8 October 2008

global rush to dollar liquidity is not deflation

Confusion reigns: A crisis-driven global rush to dollar liquidity is not deflation

In the crisis stage of a debt deflation, defined by Fisher and Minsky as a reduction in debt financing, credit and money market panic causes banks to stop lending and borrowing from each other, pay off existing loans to shore up their balance sheets, and build reserves against expected future losses. This creates a short term spike in demand for the currency in which the debt is denominated, in the current case dollars. To the uninitiated, this looks like monetary deflation. A strengthening currency and falling interest rates also characterizes monetary deflation. That can in time produce commodity price deflation, so the confusion is understandable. But don't be fooled.

Today the Wall Street Journal explains the recent surge in the dollar in dollar demand:
Dollar Surges Amid Hustle For Supplies Overseas
Oct. 7, 2008 (WSJ)

The dollar is in demand because many foreign banks engaged in short-term borrowing in dollars to fund various activities in recent years. Now, one normal channel for getting those funds or rolling over such debt -- borrowing from U.S.-based banks -- is gummed up, as banks are leery of lending to one another.

At the same time, banks world-wide are also looking to reduce their overall borrowing as part of a race to clean up their balance sheets. Where that borrowing was in dollars, they need dollars in order to repay it.

"There is a pyramid of leverage" in the financial system built up over years, says Mark Astley, CEO of Millennium Global Investments, a U.K. currency manager with $15 billion in assets. "This isn't going to be over in a couple of weeks."

The global demand for dollars pushed the U.S. Federal Reserve to announce a major expansion of its "swap" lines with other central banks, which allow them to provide liquidity in dollars to their local commercial banks. The Fed now has arrangements with nine other central banks, which together provide access to a total of $620 billion.

Still, that hasn't been enough to ease the squeeze. Some of the demand for dollars has spilled over into the currency markets. There, participants can buy dollars outright, or use derivatives known as currency swaps to exchange one currency for another at two different points in time.

Some investors say the appetite for dollars is akin to the demand for the yen. The yen surged against the dollar and the euro Monday; late in New York one dollar bought 101.61 yen, down sharply from 105.14 Friday.

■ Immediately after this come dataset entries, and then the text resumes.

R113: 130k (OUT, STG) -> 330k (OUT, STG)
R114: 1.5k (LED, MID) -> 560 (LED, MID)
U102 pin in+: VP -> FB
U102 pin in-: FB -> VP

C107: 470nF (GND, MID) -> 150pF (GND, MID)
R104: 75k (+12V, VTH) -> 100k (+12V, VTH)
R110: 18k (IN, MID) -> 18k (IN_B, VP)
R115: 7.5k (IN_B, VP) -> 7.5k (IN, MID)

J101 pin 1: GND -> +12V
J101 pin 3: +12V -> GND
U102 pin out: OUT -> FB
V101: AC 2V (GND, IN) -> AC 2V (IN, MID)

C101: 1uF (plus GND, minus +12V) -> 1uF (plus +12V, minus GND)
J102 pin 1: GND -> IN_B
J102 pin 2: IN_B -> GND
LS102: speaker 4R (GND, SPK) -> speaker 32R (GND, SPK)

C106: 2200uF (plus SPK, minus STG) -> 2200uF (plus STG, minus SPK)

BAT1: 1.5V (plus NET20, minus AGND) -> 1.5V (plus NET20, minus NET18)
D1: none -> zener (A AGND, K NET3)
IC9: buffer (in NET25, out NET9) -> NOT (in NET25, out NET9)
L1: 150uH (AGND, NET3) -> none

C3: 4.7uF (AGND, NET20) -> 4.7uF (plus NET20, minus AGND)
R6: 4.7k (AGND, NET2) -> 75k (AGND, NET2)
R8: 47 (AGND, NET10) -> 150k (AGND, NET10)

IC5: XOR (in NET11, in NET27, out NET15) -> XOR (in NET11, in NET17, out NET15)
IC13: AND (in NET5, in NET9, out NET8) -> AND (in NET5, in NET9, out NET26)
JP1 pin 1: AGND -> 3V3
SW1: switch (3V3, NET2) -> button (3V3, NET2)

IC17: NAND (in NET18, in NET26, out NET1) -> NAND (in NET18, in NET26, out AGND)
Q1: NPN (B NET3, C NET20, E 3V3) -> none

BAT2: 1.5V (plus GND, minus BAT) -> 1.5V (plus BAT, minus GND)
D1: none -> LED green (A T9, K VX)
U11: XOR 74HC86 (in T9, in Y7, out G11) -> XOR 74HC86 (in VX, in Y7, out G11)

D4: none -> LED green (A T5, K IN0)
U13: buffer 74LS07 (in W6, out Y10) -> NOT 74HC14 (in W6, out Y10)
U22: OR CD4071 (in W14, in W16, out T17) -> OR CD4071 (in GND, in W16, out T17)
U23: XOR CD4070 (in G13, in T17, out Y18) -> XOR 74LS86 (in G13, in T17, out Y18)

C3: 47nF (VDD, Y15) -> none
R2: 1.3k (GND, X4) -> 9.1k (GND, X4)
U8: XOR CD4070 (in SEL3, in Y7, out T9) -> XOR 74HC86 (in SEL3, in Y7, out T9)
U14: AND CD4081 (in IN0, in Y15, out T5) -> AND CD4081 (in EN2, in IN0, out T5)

The yen's ability to thrive stems from the fact that in better times, investors borrow in yen to take advantage of Japan's ultralow interest rates. But when volatility rises or investors need to cover losses elsewhere, they undo these maneuvers -- known as carry trades -- and buy back yen, boosting Japan's currency.

Meanwhile, by borrowing so much in dollars, foreign banks may have created "the biggest carry trade of all time," says Hans-Guenter Redeker, a currency strategist at BNP Paribas in London.
What will happen when this temporary dollar carry trade reverses? When?

The dollar will weaken rapidly. When? The de-leveraging of the "pyramid of leverage" will take from two to six months but not likely more than that.